This is a mod of a budget light I've been working on. The original light is an Aleto N8 that I purchased on Ebay. I purchased it because at 108mm x 25mm it was the smallest 18650 zoomie I could find. I made the following modifications:
1. Used Greased Lightning to remove the gold anodizing, then polished up the bare aluminum with Blue Magic.
2. Removed tailcap clicky switch and shortened tailcap.
3. Filed down inside of pill, top and bottom of body, top and bottom of bezel.
4. Used checkering file to convert vertical lines on bezel into square cut knurling. Also added matching square cut knurling in a ring near the tailcap.
5. Replaced stock 6-mode driver with a Nanjg 105c with DrJones lumodrv electronic switch firmware. (lumodrv has shortcuts to min, max, 25%; and it has 2-way ramping with 34 visually linear steps; also hidden strobe, momentary mode and voltage meter)

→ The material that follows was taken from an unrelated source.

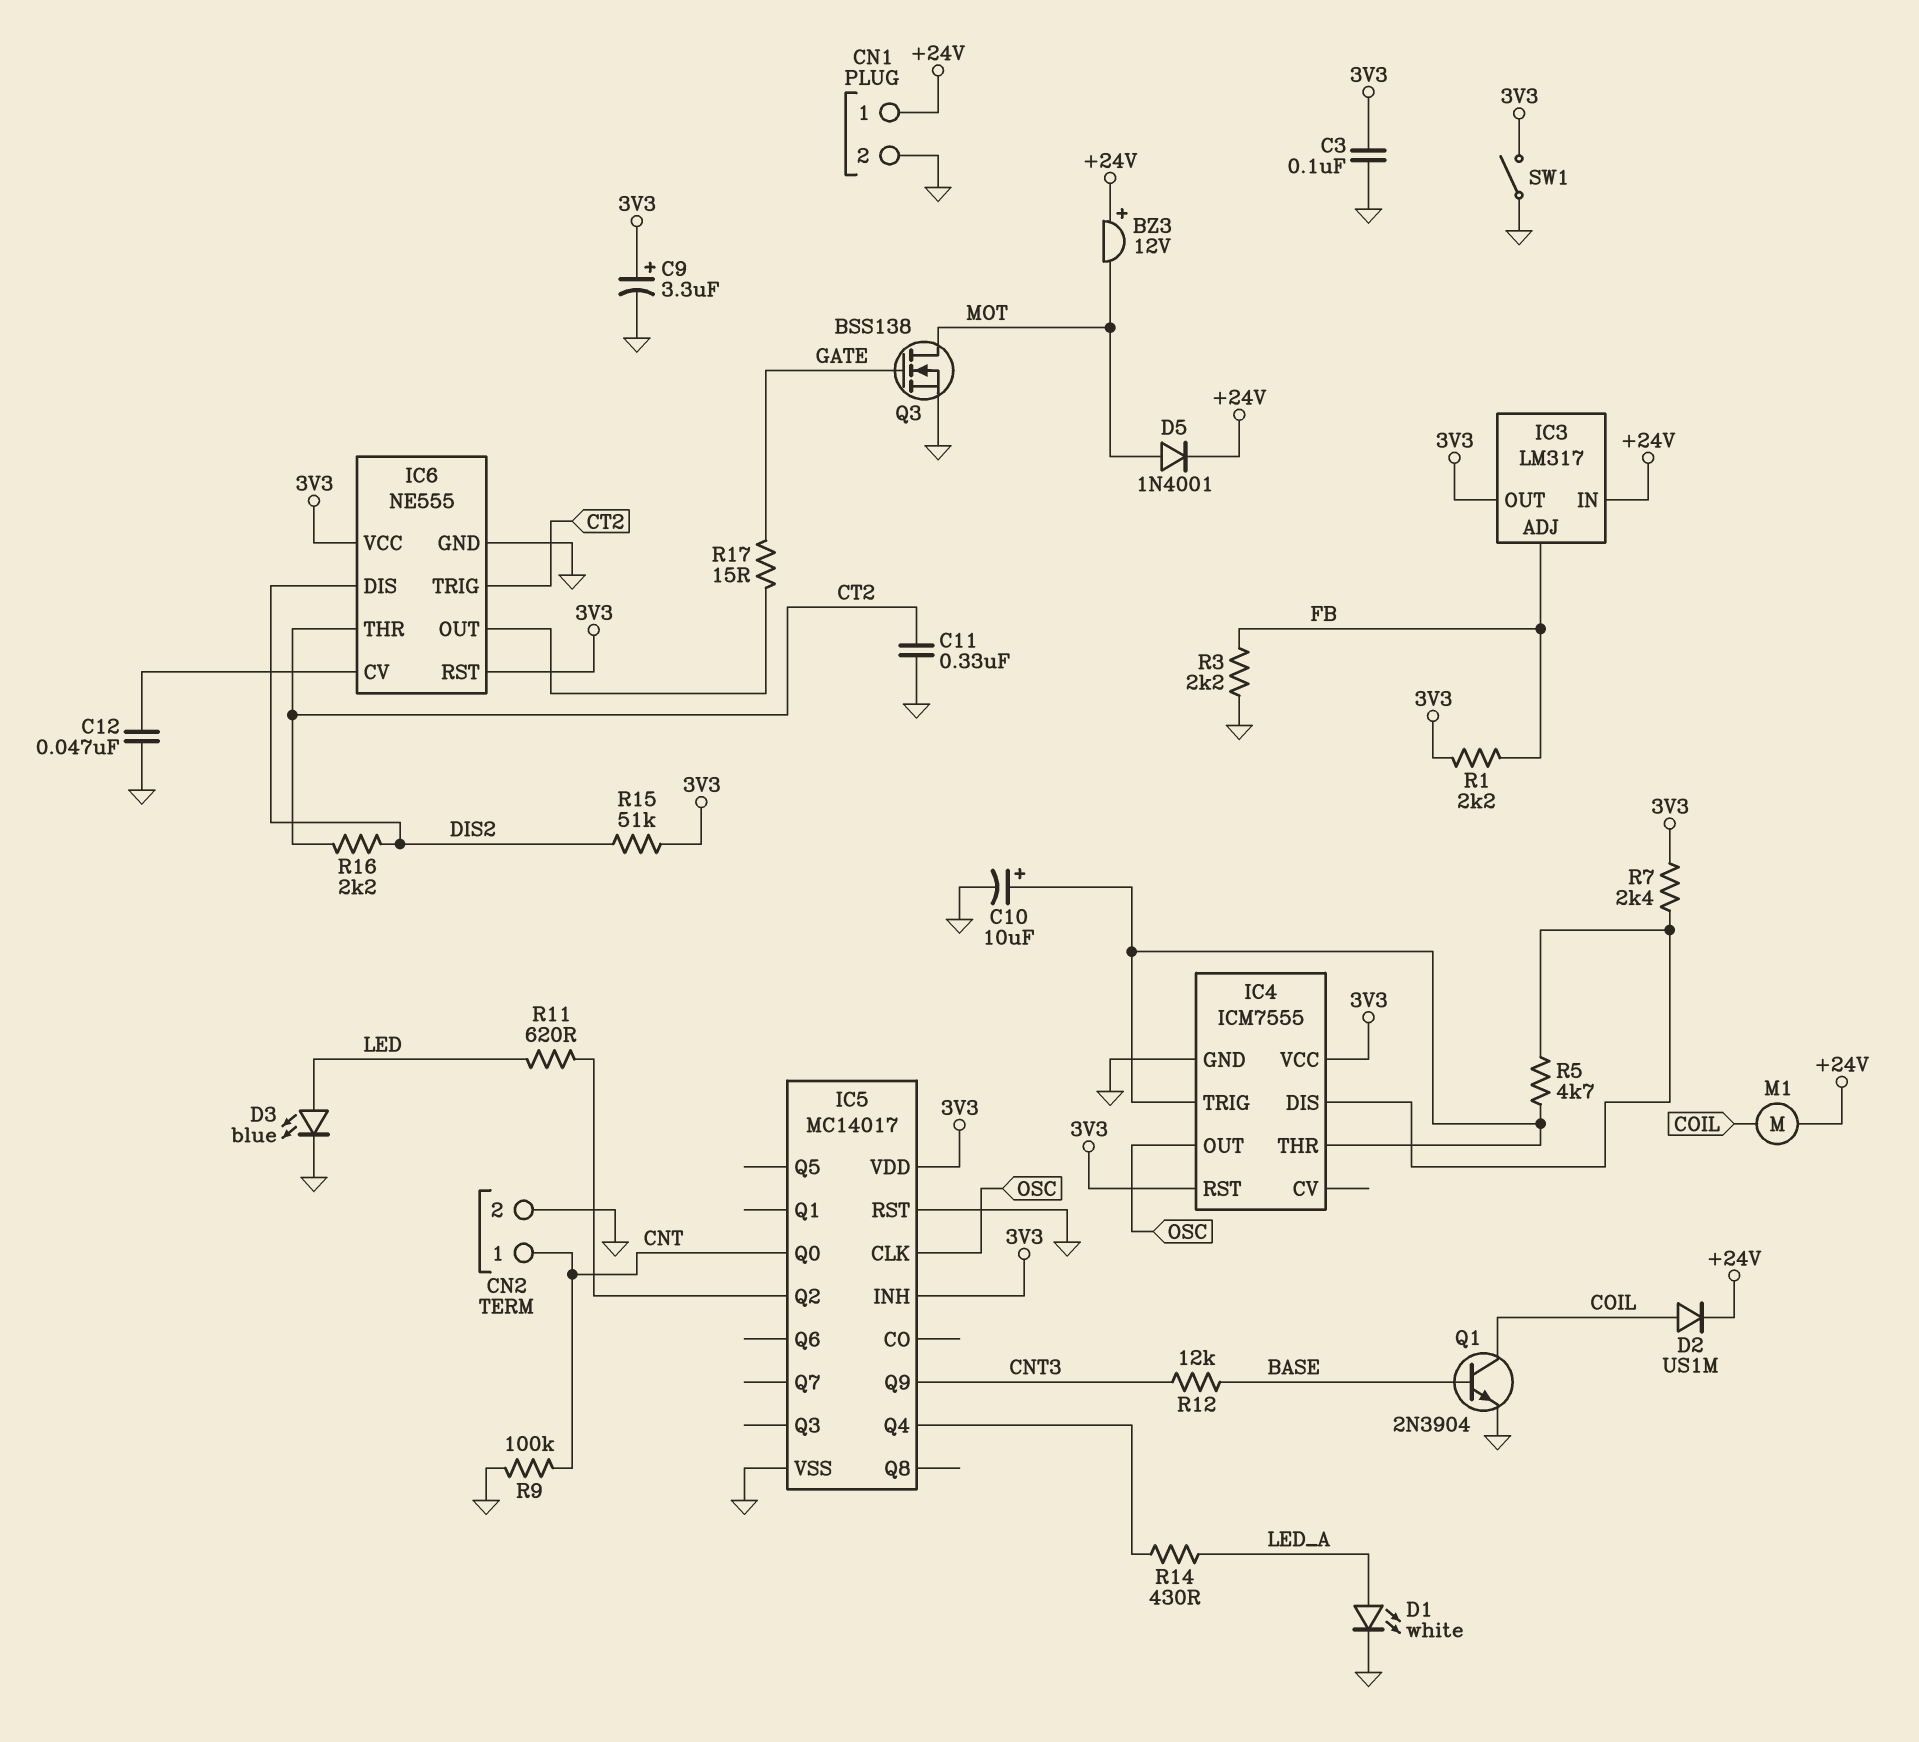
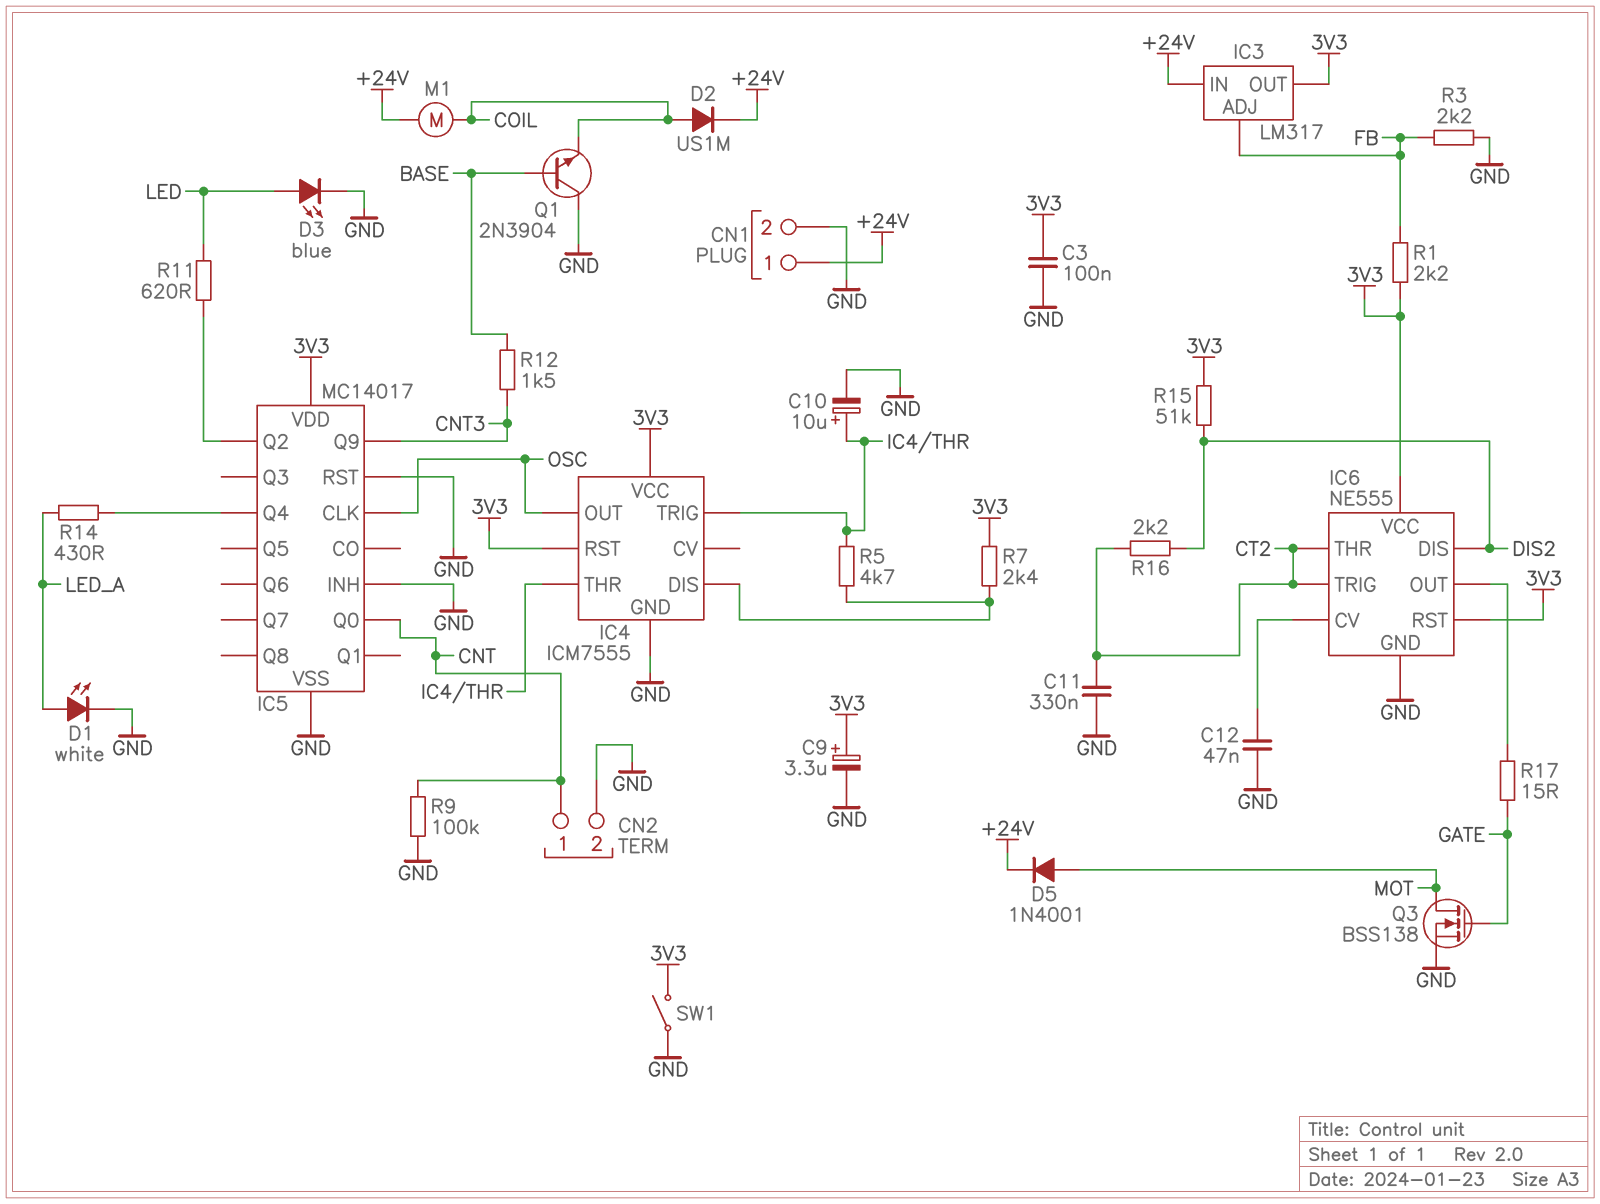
BZ3: buzzer 12V (plus +24V, minus MOT) -> none
IC5 pin INH: 3V3 -> GND
Q1: NPN 2N3904 (B BASE, C COIL, E GND) -> NPN 2N3904 (B BASE, C GND, E COIL)
R12: 12k (BASE, CNT3) -> 1.5k (BASE, CNT3)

6. Performed Comfychair's FET mod on the Nanjg 105c. This should enable the driver to pull upwards of 6 amps on a fresh IMR 18650.
7. Installed electronic side switch and wiring to the driver.
8. Filed down inside of lens mount to make room for larger lens.
9. Stock lens was 18mm wide with around an 18mm focal length. Currently I've replaced it with a 20mm wide lens with a 15mm focal length, but may replace that later with a fresnel lens.
10. Pill was hollow. I built a copper heatsink to to go under the star.
11. Replaced stock aluminum star with direct copper star from Illumination Supply.
12. Replaced stock cool white XML emitter with a dedomed XM-L2 neutral white. New tint is fairly warm yellow-orange, with no noticeable green.
13. Replaced head and tailcap springs. Solder-braided the replacement springs.
Overall, I'm fairly pleased with the mod. In its current form its 97mm long x 25mm wide. It's nearly the same size as a Sipik 68, but is MUCH brighter and throws much further (My meter showed 48k lux on a fresh protected 18650). In flood mode, the beam is 82 degrees wide, which is far wider than any stock zoomie... and is wider than the spill of most lights with conventional reflectors.
The fresnel lenses I've tried so far are nice and thin, but have disappointing throw compared to the 20mm aspheric. I have some new fresnels due tomorrow and will give them a shot. With a fresnel lens I can get a wider floodbeam (over 92 degrees), and a can reduce the length of the light to 92mm. I haven't decided yet how much throw I'm willing to sacrifice to get those benefits.